Farm Worker Rights in the USA

In the United States today, 75% of farmworkers are immigrants or migrant workers, while the majority of managers and landowners are white.  The Fair Standard Labor Act (FSLA) provides most workers in the workforce with protection against unfair treatment. These farmworkers, however, excluded from many of these. For example, farmworkers are excluded from overtime pay provisions. This allows them to work long and hard hours in one of the most hazardous industries in our country. Furthermore, if a farm employs fewer than 7 workers in a calendar quarter, they are even exempt from the minimum wage provisions in the FSLA.

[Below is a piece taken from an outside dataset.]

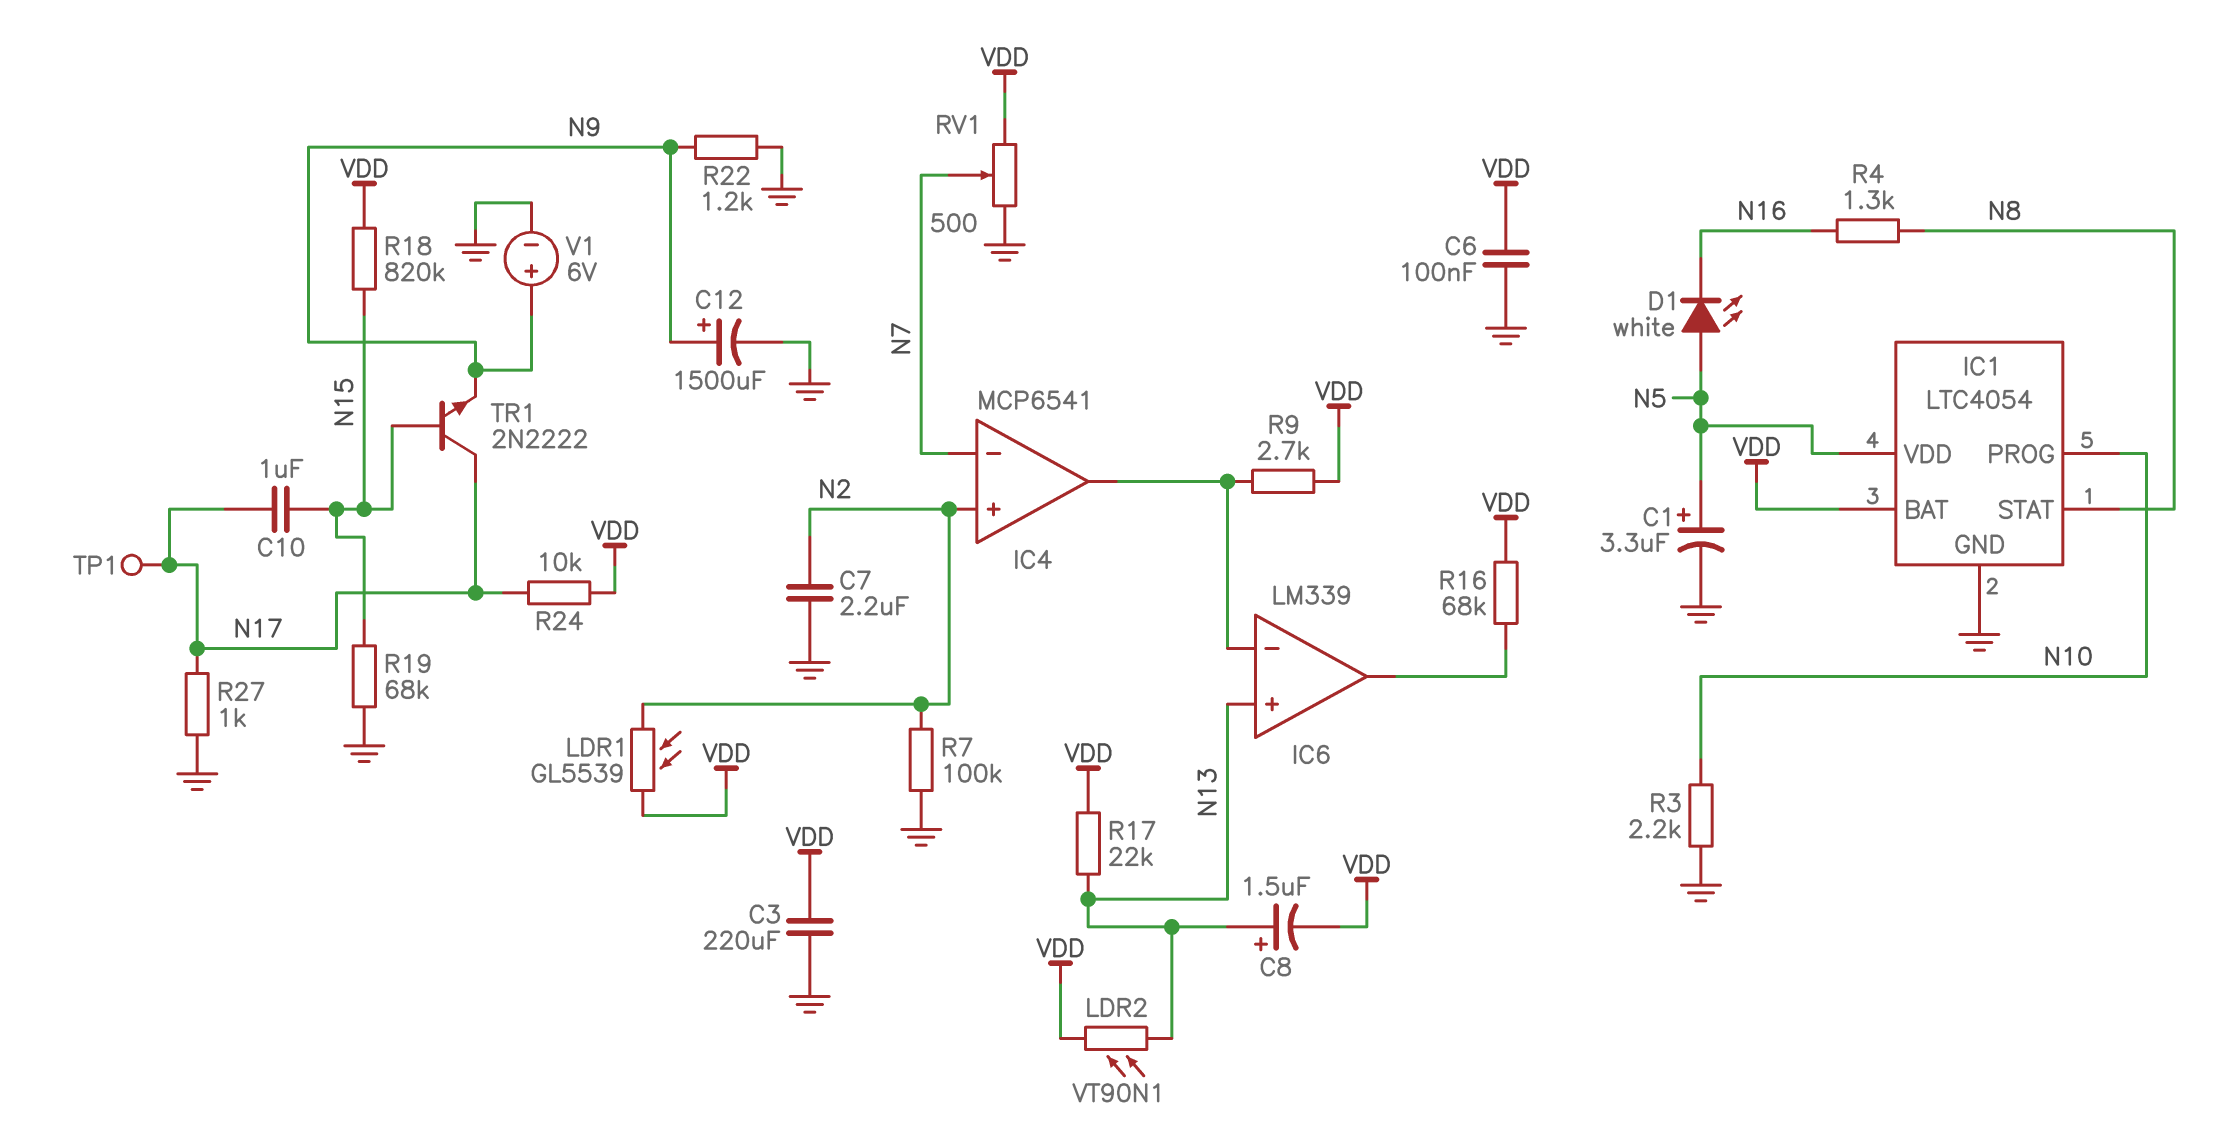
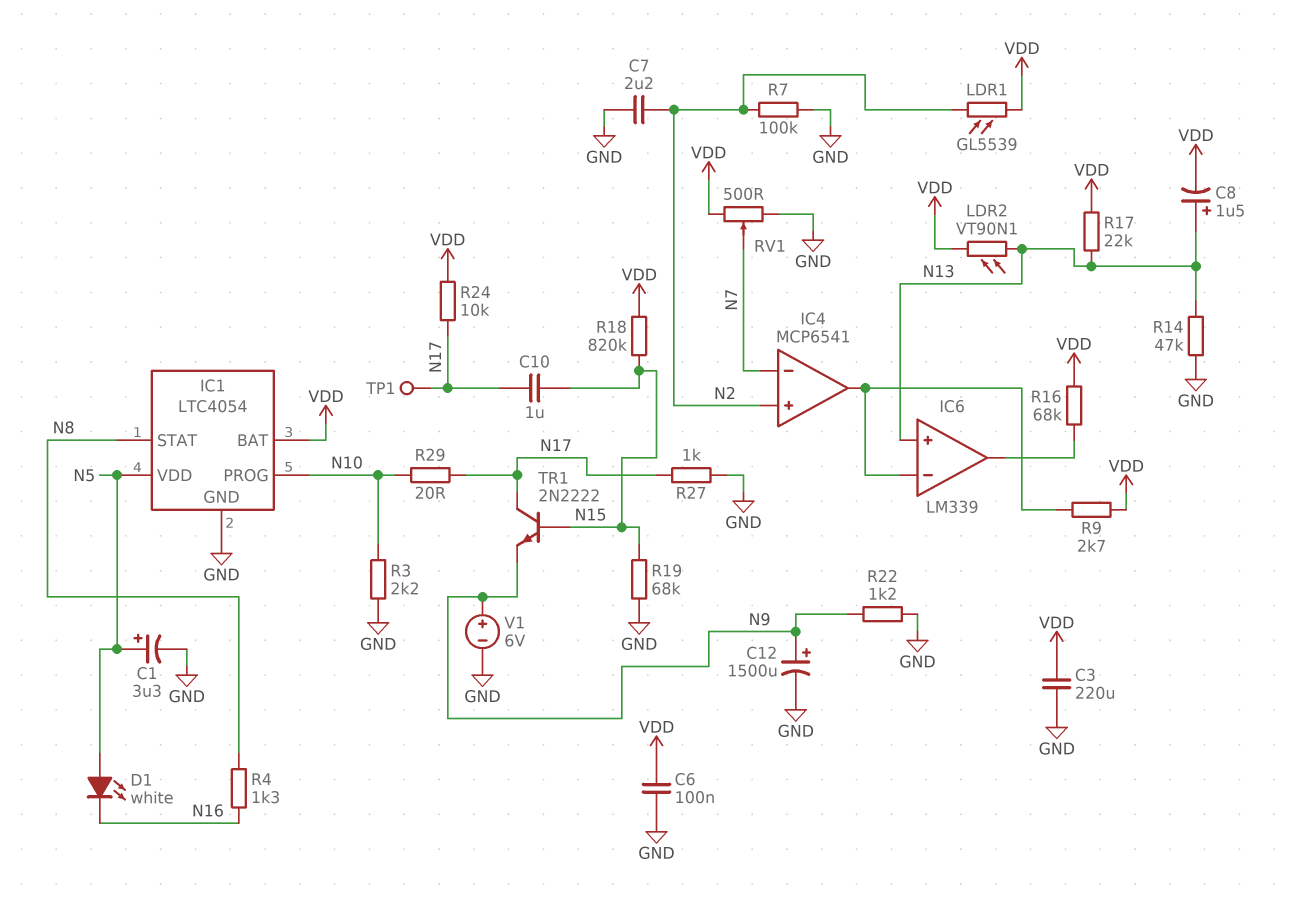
R14: none -> 47k (GND, N13)
R29: none -> 20 (N10, N17)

Now with COVID, farmworkers are deemed necessary. Not only are they working long hours to feed our country during a pandemic, they are at a higher risk for contracting Covid-19 and have no healthcare insurance or paid sick leave. In addition to earning low wages, many farmworkers experience food insecurity at higher levels.

Who is making change?

There are some amazing forces out there that are bring change the system and protect farmworkers rights.

Farm Worker Justice

Farm Worker Justice is an advocacy group out of Washington D.C. that “seeks to empower migrant and seasonal farmworkers to improve their working and living conditions, immigrant status, health, occupational safety, and access to justice.”

Photo from Farm Worker Justice website

Heal Food Alliance

HEAL’s mission is to build our collective power to create food and farm systems that are healthy for our families, accessible and affordable for all communities, and fair to the hard-working people who grow, distribute, prepare, and serve our food — while protecting the air, water, and land we all depend on.”

Photo from HEALs website

Domestic Fair Trade Association

The Domestic Fair Trade Association (DFTA) is a membership organization. Members include farmworkers and their organizations, farmers and farmer groups, retailers, NGOs, and food intermediaries such as distributors, processors, and manufacturers.” DFTAs mission is “to promote and protect the integrity of domestic fair trade.”

Photo from DFTAs website

If anything, COVID has shown us the fractures that have been present in our food system for generations. It has also made the communities of people who our society has tried to make invisible, visible.